Continué con Saint Maud (2020), y no diré mucho de esta película porque es la mejor de todas, una breve y oscura maravilla de la directora Rose Glass. Pero, otra vez, la protagonista, Maud, es una enfermera de cuidados paliativos y la enferma es una ex bailarina, joven, que tiene que enfrentarse a un cuerpo que no responde y muere de un linfoma en la columna, esa espalda que la hizo una diosa sobre el escenario y ahora la traiciona. ¿Por qué durante los años previos a la pandemia aparecieron tantas películas y tan buenas sobre la enfermedad y los cuidados? La ficción casi siempre es premonitoria y esas premoniciones funcionan mejor cuando no saben que lo son.
Intenté seguir con la serie The Stand (2020) basada en la novela apocalíptica de Stephen King sobre un virus de laboratorio que arrasa a la humanidad de cuajo hasta que solo quedan dos comunidades, una en Boulder, Colorado, y otra en Las Vegas. Pero la serie es mala y no da nada de miedo, algo insólito teniendo en cuenta que es casi una descripción del miedo actual llevado hacia el peor escenario posible. Solo la escena del hospital saturado en Nueva York es escalofriante y triste; lo demás resulta olvidable. Se dirá: pero esta historia tiene que dar miedo, cómo es posible. Y no: es un extraño anticlímax. Tarea difícil arruinar lo que podría ser la mejor serie sobre una pandemia --podría ser una leyenda, incluso, insoportable de ver--; es un logro de lo más peculiar haber vuelto a este material y a estos personajes y a esta gran novela en algo tan aburrido.

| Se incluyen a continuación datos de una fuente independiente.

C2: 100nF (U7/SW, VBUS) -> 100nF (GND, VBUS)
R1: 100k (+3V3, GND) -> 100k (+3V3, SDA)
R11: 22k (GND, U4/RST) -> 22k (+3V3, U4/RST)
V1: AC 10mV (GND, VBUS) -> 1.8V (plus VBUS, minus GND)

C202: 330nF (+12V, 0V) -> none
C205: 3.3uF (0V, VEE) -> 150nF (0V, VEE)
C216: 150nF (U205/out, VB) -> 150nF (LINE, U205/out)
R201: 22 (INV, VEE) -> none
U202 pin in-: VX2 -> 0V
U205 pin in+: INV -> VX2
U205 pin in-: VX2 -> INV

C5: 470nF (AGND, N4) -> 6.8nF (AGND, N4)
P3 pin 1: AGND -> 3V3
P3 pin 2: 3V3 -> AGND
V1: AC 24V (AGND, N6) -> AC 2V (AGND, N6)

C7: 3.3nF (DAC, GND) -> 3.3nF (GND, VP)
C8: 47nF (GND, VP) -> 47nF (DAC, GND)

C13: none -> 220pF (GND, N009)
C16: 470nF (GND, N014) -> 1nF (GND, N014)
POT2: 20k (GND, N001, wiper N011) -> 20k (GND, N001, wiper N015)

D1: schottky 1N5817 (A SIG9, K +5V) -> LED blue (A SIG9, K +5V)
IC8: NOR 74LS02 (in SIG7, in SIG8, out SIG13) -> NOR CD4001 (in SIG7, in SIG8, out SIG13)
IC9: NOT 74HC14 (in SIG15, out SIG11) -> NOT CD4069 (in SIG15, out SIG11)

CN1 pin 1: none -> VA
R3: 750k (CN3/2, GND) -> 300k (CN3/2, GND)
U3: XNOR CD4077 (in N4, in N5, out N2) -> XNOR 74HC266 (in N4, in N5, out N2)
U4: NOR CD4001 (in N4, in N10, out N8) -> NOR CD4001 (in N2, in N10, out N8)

Terminé mi saga de películas con The Taking of Deborah Logan (2014), de Adam Robitel, una de género found footage (cintas caseras o falso documental o supuesto material audiovisual encontrado) sobre un equipo de estudiantes que filma el deterioro de Deborah, una elegante y emprendedora señora pueblerina diagnosticada con Alzheimer; la acompaña su hija, Sarah. La actriz Jill Larson, que interpreta a Deborah, es inolvidable incluso cuando la película se desliza hacia cierta tontería al final. La inquietud que produce su mirada fija, su cuerpo demacrado, su pelo alguna vez exquisito ahora diezmado y su creciente violencia es lo más parecido a contemplar la aparición de lo desconocido en un cuerpo amado. La enfermedad y el cuidado de los enfermos, más aún de los cercanos, nos da mucho miedo: eso dicen todas estas películas. Y es muy valiente decirlo en la voz alta y exagerada del terror, evadiendo historias de superación y amor incondicional. Estas películas no niegan la nobleza y la abnegación, sólo prefieren hundir las manos en el barro de otros sentimientos menos puros y edificantes que, claro, se mezclan con el amor.
Ahora estoy inmersa en Them, una serie sobre terror y racismo. Pero quedará para otro día.